I guess another question I have is what is the proper step after washing? is it...

Paper towel dry, stove top heat dry, then thin coat of oil
OR
paper towel dry, thin coat of oil, then stove top heat.


----------



## Freki

dc2123 said:


> I guess another question I have is what is the proper step after washing? is it...
> 
> Paper towel dry, stove top heat dry, then thin coat of oil
> OR
> paper towel dry, thin coat of oil, then stove top heat.



Always dry complete before oiling.  Adding oil before heating it to dry could trap water under the oil and cause problems later.


----------



## Chief Longwind Of The North

Long and short of Cast Iron.  The material is cast iron, and is extremely susceptible to corrosion (rust).  The cast iron, if unseasoned, may have a protective coating of wax to prevent its contact with air (oxygen) to prevent corrosion.  Anything and everything will stick to the bare metal like crazy.

To prepare an unseasoned, new cast iron pan, Scrub under hot running water, with soap to remove any coating.  Immediately dry with paper towels, inside and out.  Rub inside and out with a solid fat, i.e. shortening, or lard in a very thin layer.  Place into a 350 to 400 degree oven and let bake for 30 minutes.  Remove, taking care not to burn yourself on the hot metal, and repeat.  The pan now has a coating of hardened oil (carbon) that encapsulates the entire pan, making it both slippery to food, and isolated from oxygen.

As you cook with oil, the thickness of the carbon coating thickens and becomes harder.  Over time, it will be hard to remove this protective coating.  The coating also keeps food from contacting the raw iron, eliminating any metallic flavor from the food.  This metalic flavor is the result of acidic, or alkali foods leaching iron from the pan.

A pre-seasoned pan or pot requires only a light cleaning before use, but is made more durable with successive seasonings of the pan.  Cook with fat (oil or grease) will add layers of seasoning to the pan.

After using, simply place the pan under hot, running water, and scrub with a nylon scrub brush to remove any food bits, and excess oil.  Wipe dry with a paper towel, or dry on a hot burner, then add a tbs. of oil to the pan.  Wipe to a shine with paper towels.  Store when cooled.

Tip, Grease and oil can clog drains.  If you don't use soap to clean the pan, put the drain plug into the sing, along with a good, grease emulsifying soap such as Dawn Dish Soap.  Hold the pan under the running faucet and cleans as described above.  The fat will empty into the sink, where the soap can liquify it so that it won't stick to your drain pipes, preventing clogged drains.

Seeeeeeeya; Chief Longwind of the North


----------



## GotGarlic

One more tip: As my mother did. I keep a pickle or sauce jar under the sink for pouring out excess oil. When it's full, I throw it away. This keeps the oil from going down the drain. It's also bad for the water system beyond your pipes.


----------



## Andy M.

dc2123 said:


> I guess another question I have is what is the proper step after washing? is it...
> 
> Paper towel dry, stove top heat dry, then thin coat of oil
> OR
> paper towel dry, thin coat of oil, then stove top heat.

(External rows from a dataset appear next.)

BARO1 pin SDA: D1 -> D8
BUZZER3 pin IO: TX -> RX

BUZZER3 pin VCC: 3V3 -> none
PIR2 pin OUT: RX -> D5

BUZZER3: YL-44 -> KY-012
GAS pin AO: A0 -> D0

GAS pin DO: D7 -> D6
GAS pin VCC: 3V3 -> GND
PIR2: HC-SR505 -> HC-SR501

I dry the pan on the burner, wipe it with oil and heat it some more then let it cool on the stove.


----------



## taxlady

I don't use my "naked" cast iron for gravies. I use the enamelled cast iron for stuff like that. I haven't washed the "naked" cast iron in years. I wipe it. When necessary, I sprinkle a good coating of salt, heat gently, and scrub with a bamboo wok scrubber. If it's really dirty, I add a little bit of oil to the recalcitrant areas (on top of the salt) and let it heat for a bit longer and then use the wok scrubber.


----------



## Chief Longwind Of The North

I save the left over chicken fat, or pork fat (bacon or ham) for cooking.  Oils are used to ignite charcoal on my Webber.

Seeeeeya; Chief Longwind of the North


----------



## CWS4322

I use a broom-corn pot scrubber. I've had it for years and it works great. Might plant broom corn next year to make a few replacements...


----------



## taxlady

CWS4322 said:


> I use a broom-corn pot scrubber. I've had it for years and it works great. Might plant broom corn next year to make a few replacements...


I never even heard of that before. I Googled and they look similar.


----------



## GotGarlic

I use my Pampered Chef stoneware scrubbers on stubborn cast-iron messes. They came free with my stoneware purchases: Amazon.com : Set of 3 Pampered Chef Brown Pot, Pan, and Stoneware Scrapers in Plain White Envelope. : Everything Else


----------



## CWS4322

taxlady said:


> I never even heard of that before. I Googled and they look similar.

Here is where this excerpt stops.